Nenhum sistema de votação é perfeito, cada um tem seus prós e contras. Há, basicamente, dois sistemas principais: i) majoritário, no qual são eleitos os candidatos mais votados dentre todos, e; ii) proporcional, no qual é definido um quociente eleitoral (dividindo-se os votos válidos pelo total de cadeiras em disputa) e são eleitos os candidatos mais votados de cada legenda (partido) em número correspondente à quantidade de vezes que a soma dos votos recebidos pelos candidatos daquela legenda supera esse quociente.

O sistema majoritário privilegia os candidatos em detrimento dos partidos. O sistema proporcional, inversamente, privilegia os partidos em detrimento dos candidatos. Nos pleitos para eleger Deputados e Vereadores, nenhum desses extremos é desejável. O primeiro eleva o custo das campanhas e diminui a representatividade dos partidos. O segundo, a seu turno, pode levar à eleição de candidatos com pouquíssimos votos, “puxados” por outros do mesmo partido ou coligação que tiveram mais votos.

Assim, o ideal é um meio-termo entre esses dois sistemas, chamado voto distrital misto. Nele, o eleitor vota duas vezes, uma no candidato de sua preferência dentro do respectivo distrito e outra no partido. Metade das vagas vai para os candidatos eleitos diretamente, por maioria simples (sistema majoritário), e a metade restante é preenchida de acordo com o quociente eleitoral e as quantidades de votos obtidas por cada partido (sistema proporcional).

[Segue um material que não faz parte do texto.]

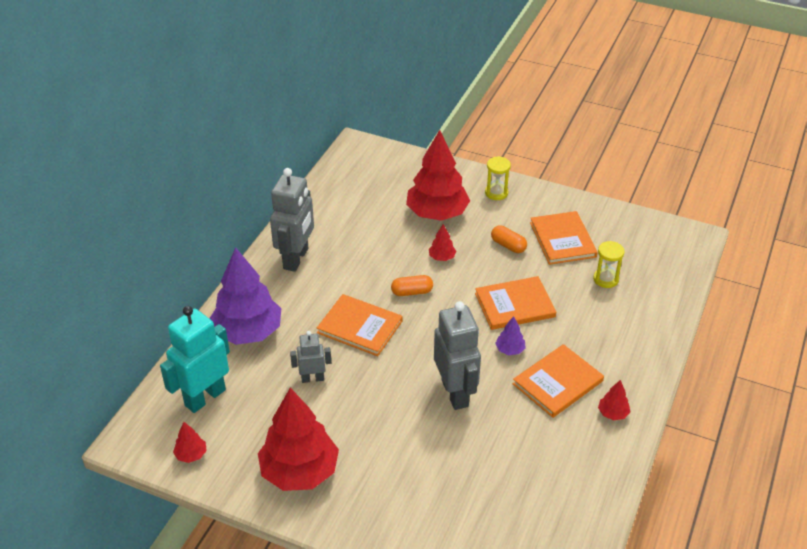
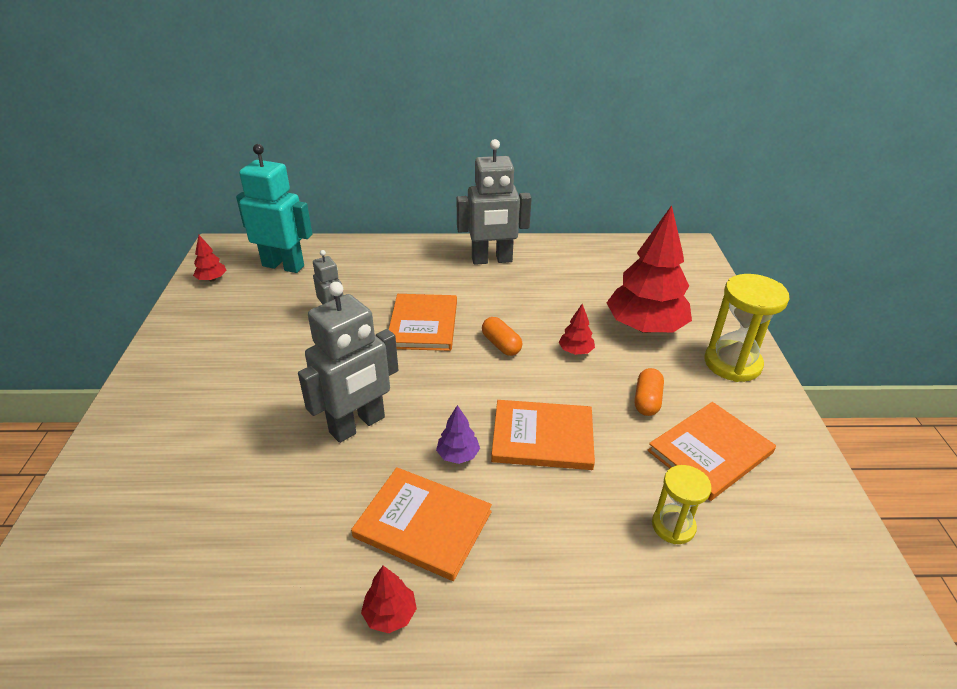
camera: 65 degrees right, 5 degrees down
(248, 332) = (376, 263): purple tree -> none
(300, 471) = (204, 344): red tree -> none
(496, 193) = (732, 363): yellow hourglass -> yellow hourglass, size x1.69
(514, 305) = (542, 437): orange book -> orange book turned 45 degrees counterclockwise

O voto distrital, com a subdivisão de Estados e Municípios em diferentes distritos e a votação dos eleitores apenas em candidatos do próprio distrito, leva a um menor número de candidatos por distrito. Com isso, os eleitores podem avaliar melhor os perfis e as propostas de cada candidato antes do pleito, bem como cobrá-los com mais efetividade após eleitos.

Ademais, o custo das campanhas também é drasticamente reduzido, pois as disputas são realizadas entre menos candidatos e restritas à área e à população de cada distrito, o que contribui para diminuir a influência de empresas e grupos de interesse no processo eleitoral.

A delimitação dos distritos, naturalmente, ficaria a cargo dos respectivos Tribunais Eleitorais.